Oil eked out gains, rebounding slightly from the previous trading day’s sharp slump as traders weighed the outlook for a record surplus against supply risks from US sanctions.
West Texas Intermediate rose 0.3% to settle under $59 a barrel after losing almost 4.2% on Wednesday, its biggest drop since June. Expectations for a long-awaited surplus were bolstered when the International Energy Agency flagged a deteriorating outlook for a sixth consecutive month, saying in a report on Thursday that supply will exceed demand by just over four million barrels a day next year.
Hours later, a US government report showed crude inventories rose 6.4 million barrels last week, the biggest increase since July and markedly higher than expected.
Both announcements came a day after producer group OPEC — which has been restoring idled capacity this year — said that global supply had topped demand in the third quarter, flipping its earlier estimate for the period from a shortfall.
The bearish outlook for next year has weighed on oil prices afresh in recent days, with a key indicator — WTI’s prompt spread — sinking into contango. That pricing pattern, with the nearest contracts trading at discounts to further-out ones, signals ample short-term supplies, though it also clawed back into bearish territory on Thursday.

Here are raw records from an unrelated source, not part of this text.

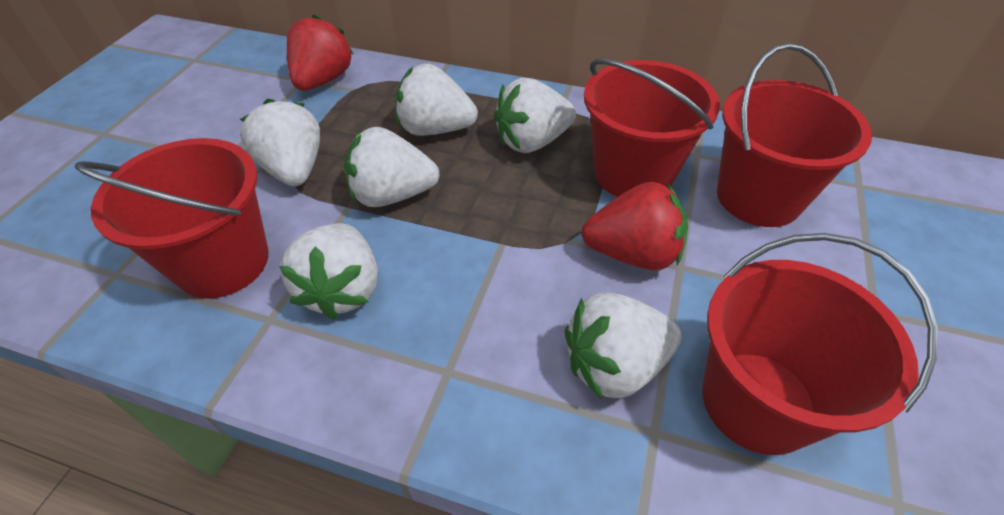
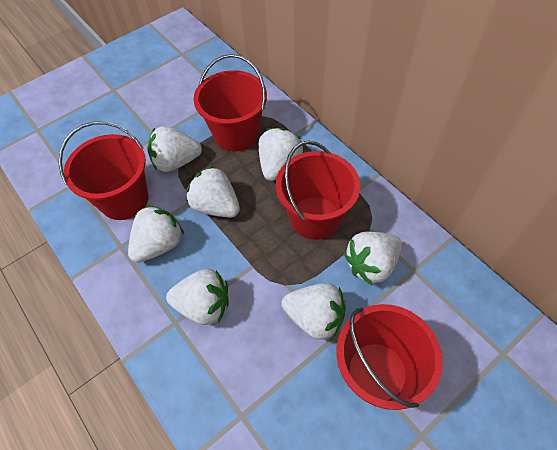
red strawberry: 2 -> 0
white strawberry: 6 -> 7

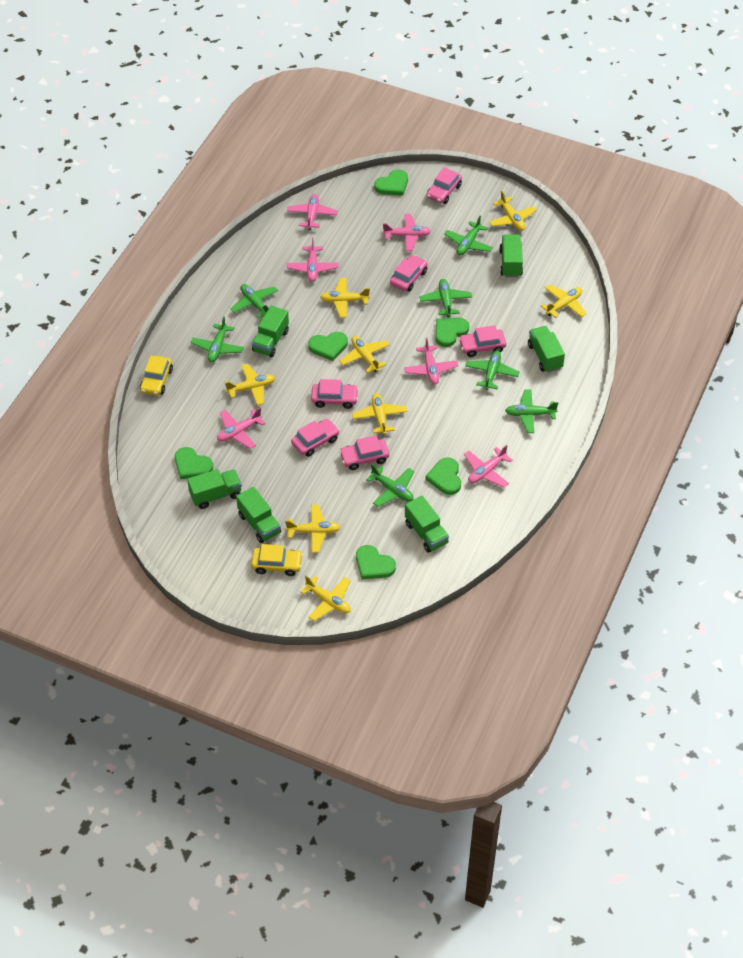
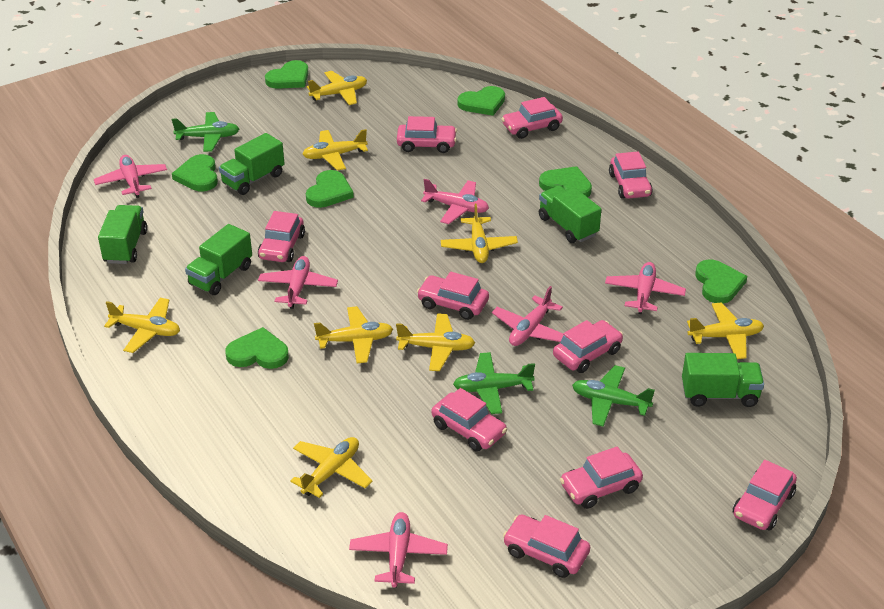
green heart: 6 -> 7
green plane: 7 -> 3
green truck: 6 -> 5
pink car: 6 -> 10
yellow car: 2 -> 0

At the same time, the Trump administration has moved to raise the pressure on Russia to end the war in Ukraine, including sanctions on Rosneft PJSC and Lukoil PJSC. With days to go until sanctions fully kick in, The Carlyle Group Inc. is exploring its options to buy Lukoil’s foreign assets, Reuters reported.
And bearish momentum on the news of rising US crude inventories was in part undercut by indications that product inventories fell across the board while exports picked up, a sign of resilient consumption at home and across the globe.
It’s still a question of whether that demand will be enough to absorb a widely-expected influx of excess supplies. Crude has retreated this year amid rising supplies from OPEC and its allies including Russia, as well as production increases from drillers outside the alliance. WTI capped a third monthly loss in a row in October, and has lost ground so far in November.
“There’s a lot of oil supply that’s coming back from the OPEC+ countries,” Chevron Corp. Chief Executive Officer Mike Wirth told Bloomberg Television. “There’s a period of time when it would appear we’re going to see more supply coming into the market than demand will be able to absorb.”
“The latest round of sanctions appear significant and there’s clear risk to supply,” Toril Bosoni, head of the oil markets division at the International Energy Agency, said in a Bloomberg TV interview.
That, coupled with Ukraine attacks against Moscow’s energy infrastructure, has helped to support fuel prices and offer a support to oil markets otherwise weighed down by oversupply fears. This year’s surge in OPEC+ output has been driven by alliance leader Saudi Arabia, although members have signaled they will pause further hikes in the first quarter of 2026.
Ahead of that, Saudi Arabia’s Crown Prince Mohammed bin Salman is set to meet President Trump at the White House next week.
Even with the OPEC+ halt to hikes in the coming quarter, there’ll still be a surplus of 3.82 million barrels a day in that period, up from 2.89 million in the final quarter of this year, according to projections from BloombergNEF.
Oil Prices
WTI for December delivery rose 0.34% to settle at $58.69 a barrel in New York.
Brent for January settlement was 0.3% higher to settle at $63.01 a barrel.